Dan Hazen for his support and encouragement.
Richard Lesage for his dedication and work making this happen in the Harvard Library.
Andrea Goethels, who was very encouraging at the early stages and offered technical vision for making the metadata available.
Corinna Baksik who has worked tirelessly to improve the TBRC Marc service.
Lauran Hartley and her team at Columbia who provided enormous support for the creation of the TBRC Marc service.
Vitaly Zakuta who has guided us through the DRS content models
Peter Suber who was and continues to be enormously helpful in advising us on access issues.
Kyle Courtney, the spirited librarian/attorney who helped us understand copyright issues.
Michael Sheehy of TBRC for guiding our staff on normalizing our bibliographic metadata.

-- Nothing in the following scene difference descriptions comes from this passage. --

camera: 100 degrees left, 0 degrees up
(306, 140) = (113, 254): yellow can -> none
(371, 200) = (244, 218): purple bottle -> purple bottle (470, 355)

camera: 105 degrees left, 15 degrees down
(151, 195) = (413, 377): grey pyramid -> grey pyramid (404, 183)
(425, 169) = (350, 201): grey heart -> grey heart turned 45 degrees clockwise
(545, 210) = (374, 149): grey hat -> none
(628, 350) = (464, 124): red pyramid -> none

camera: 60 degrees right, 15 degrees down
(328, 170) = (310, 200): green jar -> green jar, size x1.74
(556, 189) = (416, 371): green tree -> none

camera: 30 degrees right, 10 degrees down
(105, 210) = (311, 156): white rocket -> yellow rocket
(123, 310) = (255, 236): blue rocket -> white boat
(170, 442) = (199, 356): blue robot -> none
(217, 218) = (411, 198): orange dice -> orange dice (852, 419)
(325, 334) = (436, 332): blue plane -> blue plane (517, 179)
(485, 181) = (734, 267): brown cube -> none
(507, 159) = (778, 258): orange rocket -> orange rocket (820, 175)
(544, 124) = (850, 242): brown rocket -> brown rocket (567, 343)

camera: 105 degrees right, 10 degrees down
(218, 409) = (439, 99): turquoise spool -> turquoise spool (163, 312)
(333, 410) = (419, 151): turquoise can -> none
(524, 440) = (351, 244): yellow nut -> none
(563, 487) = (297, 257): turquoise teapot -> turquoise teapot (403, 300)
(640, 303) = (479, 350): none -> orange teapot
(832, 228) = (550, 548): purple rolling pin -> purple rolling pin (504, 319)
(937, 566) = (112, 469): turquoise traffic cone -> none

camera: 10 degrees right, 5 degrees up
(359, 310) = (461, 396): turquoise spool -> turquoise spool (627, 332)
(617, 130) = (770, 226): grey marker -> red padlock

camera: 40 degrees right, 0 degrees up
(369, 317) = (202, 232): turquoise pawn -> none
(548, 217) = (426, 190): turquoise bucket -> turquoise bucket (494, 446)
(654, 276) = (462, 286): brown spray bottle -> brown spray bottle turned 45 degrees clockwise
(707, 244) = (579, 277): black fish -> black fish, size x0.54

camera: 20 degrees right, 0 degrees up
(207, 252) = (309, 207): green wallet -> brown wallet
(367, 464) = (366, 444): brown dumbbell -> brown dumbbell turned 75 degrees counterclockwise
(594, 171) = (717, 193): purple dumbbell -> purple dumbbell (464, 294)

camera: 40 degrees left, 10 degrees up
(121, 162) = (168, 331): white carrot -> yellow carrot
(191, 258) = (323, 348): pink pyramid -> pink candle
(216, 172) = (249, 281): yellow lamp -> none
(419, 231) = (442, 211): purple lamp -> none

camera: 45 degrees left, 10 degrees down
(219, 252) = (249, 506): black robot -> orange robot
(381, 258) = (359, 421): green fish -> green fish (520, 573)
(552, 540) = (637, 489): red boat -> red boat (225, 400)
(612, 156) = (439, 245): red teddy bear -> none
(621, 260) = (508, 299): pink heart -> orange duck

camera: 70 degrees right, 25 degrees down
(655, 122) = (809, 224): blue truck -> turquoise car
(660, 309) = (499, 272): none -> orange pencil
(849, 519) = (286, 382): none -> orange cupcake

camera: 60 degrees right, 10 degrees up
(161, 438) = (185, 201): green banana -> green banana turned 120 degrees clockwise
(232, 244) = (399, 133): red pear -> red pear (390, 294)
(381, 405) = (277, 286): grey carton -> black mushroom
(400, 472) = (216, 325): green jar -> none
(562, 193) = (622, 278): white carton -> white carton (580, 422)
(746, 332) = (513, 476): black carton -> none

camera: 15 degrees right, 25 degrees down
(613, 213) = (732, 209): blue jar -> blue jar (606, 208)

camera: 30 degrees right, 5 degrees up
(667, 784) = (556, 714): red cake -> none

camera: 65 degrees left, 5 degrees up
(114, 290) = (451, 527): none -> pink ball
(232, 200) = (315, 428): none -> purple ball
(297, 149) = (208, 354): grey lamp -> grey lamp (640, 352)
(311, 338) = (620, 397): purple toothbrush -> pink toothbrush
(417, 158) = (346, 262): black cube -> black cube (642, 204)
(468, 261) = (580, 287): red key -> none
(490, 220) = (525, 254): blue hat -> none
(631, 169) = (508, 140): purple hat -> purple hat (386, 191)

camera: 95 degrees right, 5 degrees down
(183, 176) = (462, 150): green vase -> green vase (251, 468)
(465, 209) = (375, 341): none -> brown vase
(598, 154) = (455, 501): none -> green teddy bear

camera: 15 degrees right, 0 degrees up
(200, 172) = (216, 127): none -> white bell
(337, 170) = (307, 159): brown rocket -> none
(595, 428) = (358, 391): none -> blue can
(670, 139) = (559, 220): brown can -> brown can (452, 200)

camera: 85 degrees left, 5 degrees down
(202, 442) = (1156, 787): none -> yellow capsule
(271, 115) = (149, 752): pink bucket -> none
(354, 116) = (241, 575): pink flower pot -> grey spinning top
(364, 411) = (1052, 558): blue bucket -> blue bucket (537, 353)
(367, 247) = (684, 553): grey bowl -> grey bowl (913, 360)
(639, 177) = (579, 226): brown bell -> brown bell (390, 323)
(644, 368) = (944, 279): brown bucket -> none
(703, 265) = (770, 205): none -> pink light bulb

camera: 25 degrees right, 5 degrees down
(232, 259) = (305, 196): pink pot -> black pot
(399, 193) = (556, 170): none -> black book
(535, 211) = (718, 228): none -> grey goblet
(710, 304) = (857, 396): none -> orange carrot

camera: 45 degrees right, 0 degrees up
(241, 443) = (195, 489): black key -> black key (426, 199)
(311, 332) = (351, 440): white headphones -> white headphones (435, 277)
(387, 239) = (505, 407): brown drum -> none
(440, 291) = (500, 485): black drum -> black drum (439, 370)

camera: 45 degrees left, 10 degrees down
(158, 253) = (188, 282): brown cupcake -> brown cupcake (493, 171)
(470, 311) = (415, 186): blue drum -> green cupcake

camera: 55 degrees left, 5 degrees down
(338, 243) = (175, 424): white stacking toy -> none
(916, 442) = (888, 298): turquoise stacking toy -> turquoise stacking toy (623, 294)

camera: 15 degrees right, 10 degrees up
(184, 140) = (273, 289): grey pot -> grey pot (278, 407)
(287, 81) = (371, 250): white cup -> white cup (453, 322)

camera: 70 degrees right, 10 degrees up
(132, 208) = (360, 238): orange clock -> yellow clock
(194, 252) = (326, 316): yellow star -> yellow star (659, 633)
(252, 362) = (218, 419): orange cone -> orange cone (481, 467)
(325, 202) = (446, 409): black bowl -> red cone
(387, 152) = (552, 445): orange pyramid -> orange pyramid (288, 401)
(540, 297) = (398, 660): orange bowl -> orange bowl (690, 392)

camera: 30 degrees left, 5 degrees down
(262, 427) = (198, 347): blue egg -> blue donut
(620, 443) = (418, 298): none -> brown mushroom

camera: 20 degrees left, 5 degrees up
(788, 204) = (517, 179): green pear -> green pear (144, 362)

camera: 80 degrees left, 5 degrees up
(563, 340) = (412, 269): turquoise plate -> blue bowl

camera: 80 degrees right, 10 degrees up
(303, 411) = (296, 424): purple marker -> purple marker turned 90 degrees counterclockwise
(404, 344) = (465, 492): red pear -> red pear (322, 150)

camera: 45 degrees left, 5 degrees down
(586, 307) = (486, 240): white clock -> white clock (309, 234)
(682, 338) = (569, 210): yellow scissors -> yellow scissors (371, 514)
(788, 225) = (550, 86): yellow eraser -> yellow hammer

Paldor Zagatse of TBRC for normalizing our titles and his editorial work on outlines and the scanned corpus
Jigme Tashi of TBRC for organizing our digital born text corpus.
Karma Gongde of TBRC for his tireless cataloging efforts
Christine Tomlinson of TBRC for her incredible technical stamina and precision implementing a wide range of technical issues.
Our board of directors Tulku Thondup Rinpoche, Alak Zenkhar Rinpoche, Leonard van der Kuijp, Janet Gyatso, Tim McNeill, Patricia Gruber, Richard Lanier, Cangioli Che, Michele Martin, Gray Tuttle, Kurt Keutzer. And to our former directors Shelley Rubin and David Lunsford.
And all those who either directly or indirectly supported TBRC.

Dedicated to our founder E. Gene Smith

Through all our efforts, we have, as a community, created the conditions for this work to sustain. This work is dedicated to the brilliant vision of our founder, E. Gene Smith.